STATION 00 — ENTRY
See the whole cave
before you swim it.
CaveViewer is a free desktop tool for walking through large cave-survey 3D scans — the kind that are too big to load all at once anywhere else. Built by a cave diver, for cave divers and survey teams.
Inside an actual cave scan, fully textured — headlamp and ambient fill lighting both visible, minimap bottom-left, controls bottom-right.
Station 01
The Tool
Built for scans too big to open anywhere else
A multi-gigabyte cave scan will choke most viewers. CaveViewer splits the model into a 3D grid of spatial chunks and only keeps the chunks near your current position loaded — so frame rate stays smooth no matter how large the full system is.
Navigation
Fly through it like you're really there
Free-fly camera with WASD movement, mouse look, vertical movement, and a speed boost — built for covering long passages quickly, then slowing down where it matters.
Lighting
Headlamp, plus an ambient fill when you need it
Adjustable headlamp brightness for the cone in front of you, and a separate global ambient light to wash out shadows across the whole cave when you want to see everything at once.
Orientation
A minimap that knows where the passage actually is
Click anywhere on the minimap to jump there instantly — it lands you inside the actual passage near your current depth, not floating in empty rock.
Inspection
Mesh, texture, or both
Toggle wireframe to inspect scan density and quality, toggle photo texture on or off, or run both together to see the triangulation laid over the real surface.
Shading
Smooth by default, flat when you need the facets
Maps import with smooth shading applied automatically, and a live SHADE button lets you flip to flat shading instantly to inspect the raw triangulation — no reimport required.
Multiple maps
Switch caves without closing the program
Open a different map mid-session with one click. First-time imports show real progress in-window; maps you've opened before load instantly from a local cache.
Always current
Check for updates from the launch screen
One click checks for a newer version and installs it automatically — no separate downloads to track down by hand.
Station 02
Compatibility
Bring your own scan
CaveViewer reads the formats survey and photogrammetry software actually export. Drop in a folder, and it figures out the rest.
Station 03
On Screen
Everything you need is one column, one corner
Every adjustable control — headlamp, global light, render distance, mesh, texture, and shading toggles, the background color picker, switching maps — lives in a single column anchored to the bottom-right corner. A live readout above the minimap shows your current frame rate and how many chunks are loaded, in real time.

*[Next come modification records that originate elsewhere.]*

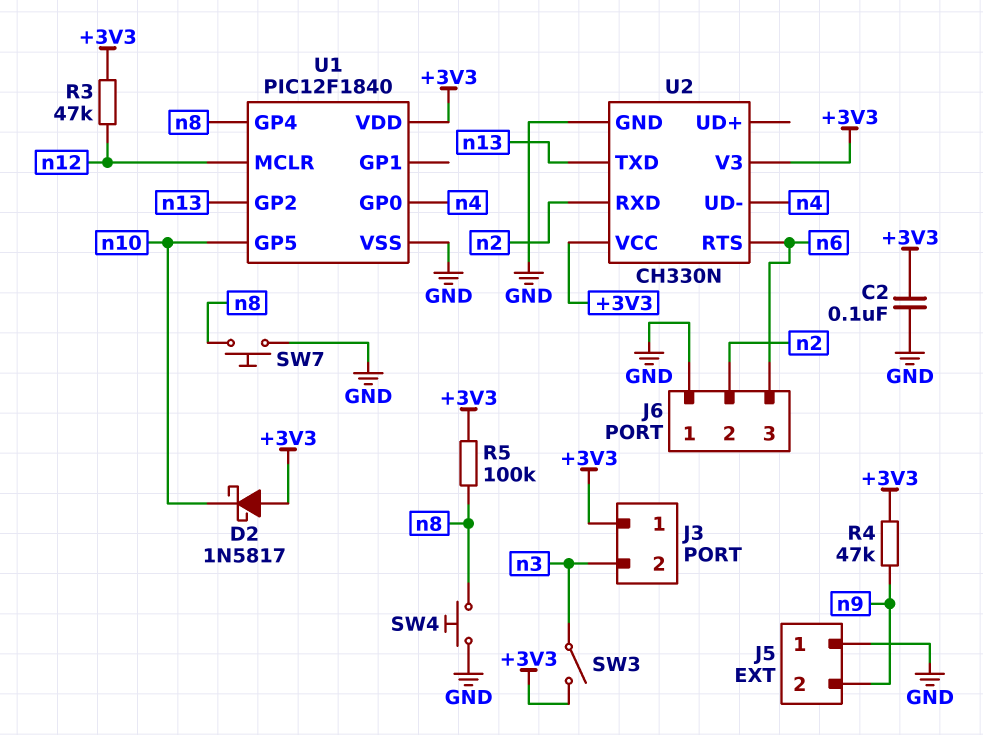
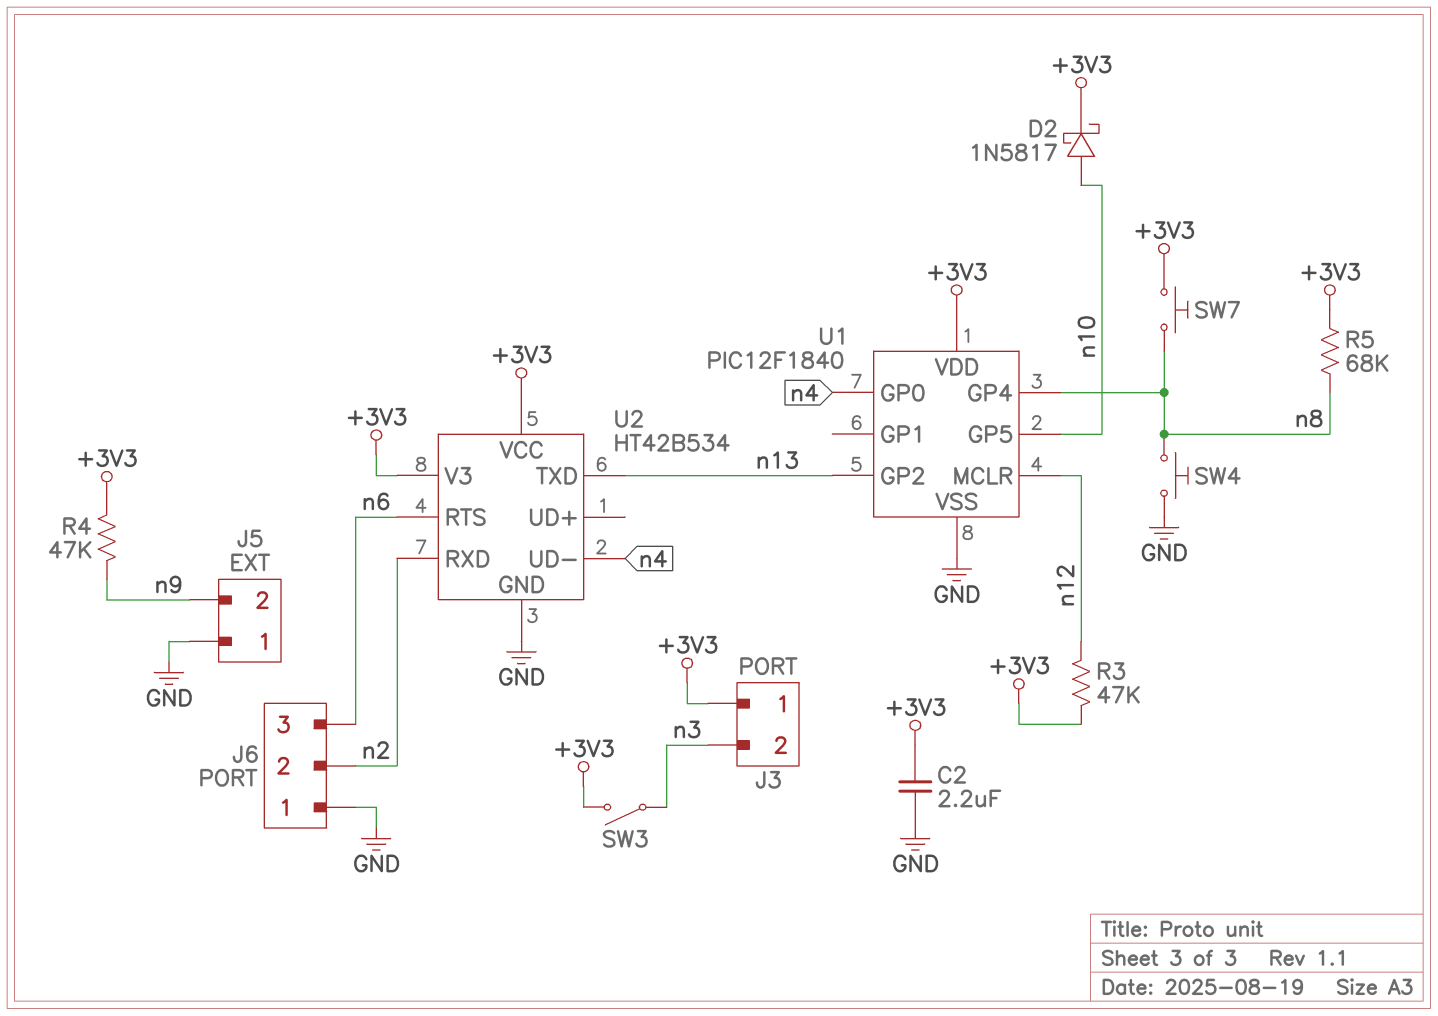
C2: 100nF (+3V3, GND) -> 2.2uF (+3V3, GND)
D2: schottky 1N5817 (A +3V3, K n10) -> schottky 1N5817 (A n10, K +3V3)
R5: 100k (+3V3, n8) -> 68k (+3V3, n8)
SW7: button (GND, n8) -> button (+3V3, n8)
U2: CH330N -> HT42B534

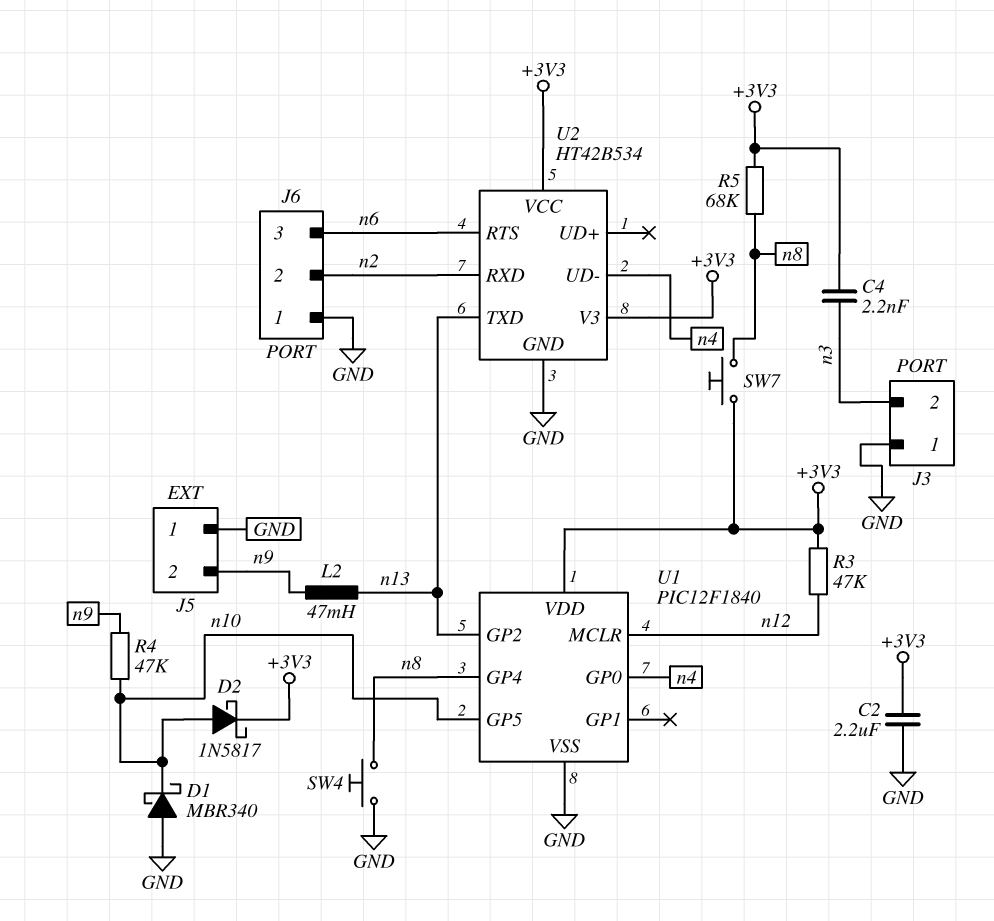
C4: none -> 2.2nF (+3V3, n3)
D1: none -> schottky MBR340 (A GND, K n10)
J3 pin 1: +3V3 -> GND
L2: none -> 47mH (n9, n13)
R4: 47k (+3V3, n9) -> 47k (n9, n10)
SW3: switch (+3V3, n3) -> none

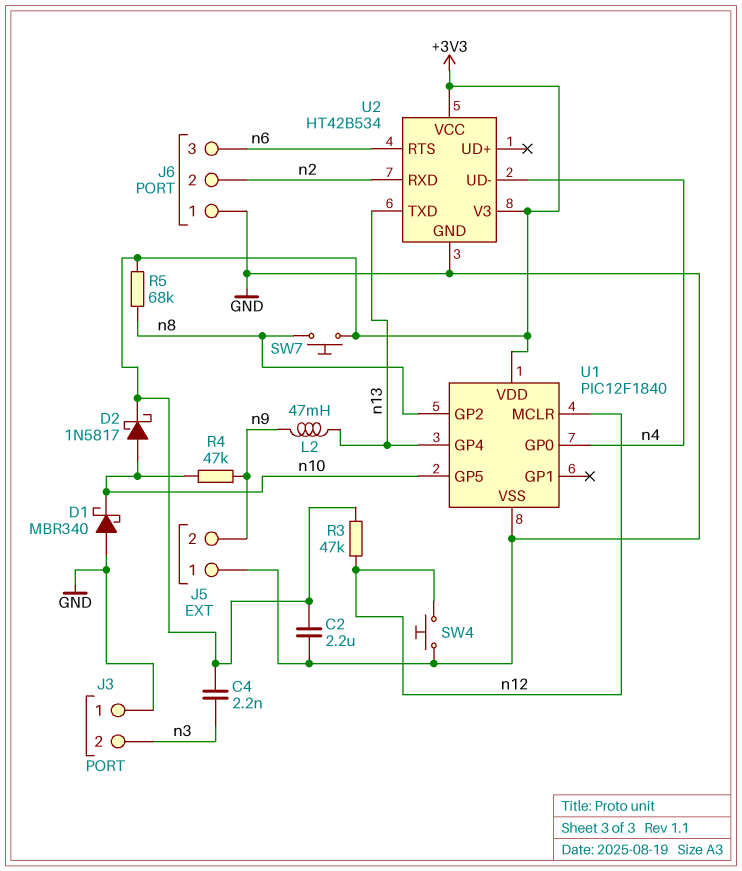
SW4: button (GND, n8) -> button (GND, n12)
U1 pin GP2: n13 -> n8
U1 pin GP4: n8 -> n13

Forget a key? Click HELP anytime to bring this back up — it lists every control in one place.
Station 04
Getting In
Install
A one-click installer handles Python and every dependency for you. No prior setup required.
-
Download the latest release
Grab the zip from the Releases page and extract it anywhere.
-
Run the setup script
Double-click
Launch_Setup.batinside thesetupfolder, then click Install. It installs Python (if needed) and every required package automatically. -
Launch CaveViewer
Use the new desktop shortcut, or run
python caveviewer.pyfrom the project folder. Either way, you'll land on the launch screen with a Browse button. -
Point it at your map
Select the folder containing your
.obj+.mtlor.glbfile. First time opening a new map, it imports and caches it once — every open after that is instant.
What you see on launch — click Browse and pick your map folder, or try Sample Maps if you don't have one.
First time opening a new map only — every open after this is instant.
Station 05
Try It
No scan of your own yet? Borrow one of ours
The launch screen has a Sample Maps... button right below Browse. Pick a cave, confirm the download size, and CaveViewer fetches and extracts it automatically — no manual unzipping, no hunting for the right folder.
Once a map's downloaded, its button switches to Open — it's saved locally, so picking it again later never needs the internet.
Confirms the size before anything downloads.
A real progress bar, not a frozen-looking window.
Once downloaded, it hands straight off to the same one-time import process any brand-new map goes through — after that, opening it again is instant.
Station 06
Surface
Built by people who use it
CaveViewer started as a way to actually look at the survey data from real dives, not just collect it.